Сергей Шнуров: «У нас в стране все - пародийный жанр»

В декабре 2008 года Сергей Шнуров неожиданно для всех распустил легендарную группу «Ленинград». И вплотную занялся новым проектом с «ленинградскими» клавишником Андреем Антоненко и звукорежиссером Денисом Можиным, который теперь стал барабанщиком. 30 января в московском клубе Ikra новый коллектив Шнурова сыграет первый сольник, а 1 февраля у группы выходит виниловая пластинка. Новая группа «Рубль» играет более тяжелую музыку и поет более веселые тексты. Зачем Шнуров отказался от очень успешного и прибыльного «Ленинграда», он рассказал корреспонденту Newsweek Елене Мухаметшиной.
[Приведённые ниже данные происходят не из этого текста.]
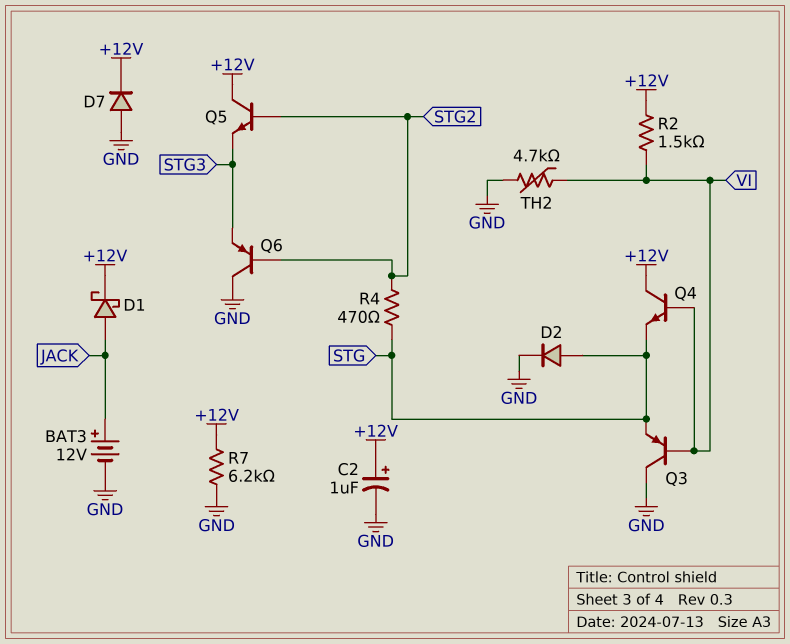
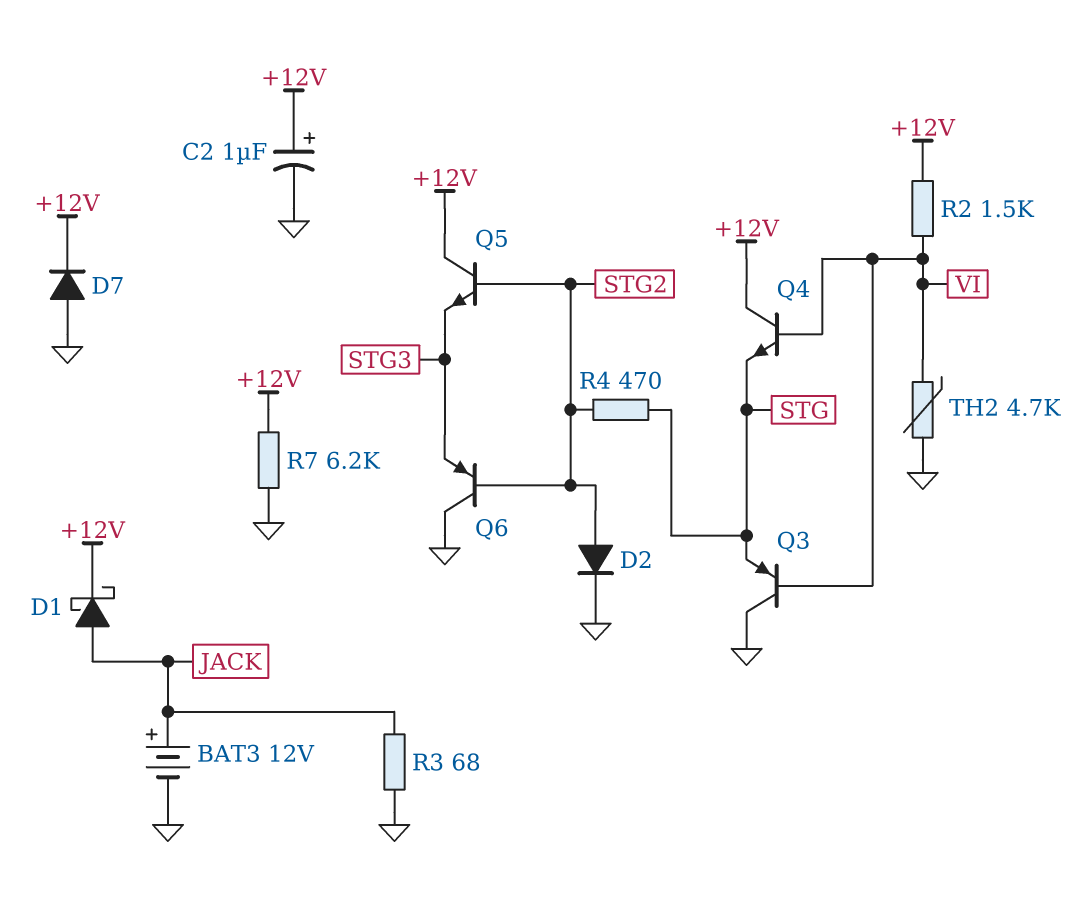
D2: diode (A STG, K GND) -> diode (A STG2, K GND)
R3: none -> 68 (GND, JACK)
- Почему вы распустили «Ленинград»?

- Я не знаю почему. Можно назвать это творческим кризисом, а можно - общественным. Мне кажется, группа «Ленинград» перестала быть тем, чем она была еще год-полтора назад. Как-то крайне резко и сильно изменился мир. «Ленинград» стал восприниматься неким подобием музыкального Comedy Club или «Наша Russia». В сознании обывателей это явления одного порядка. А мне бы в этом ряду стоять не хотелось.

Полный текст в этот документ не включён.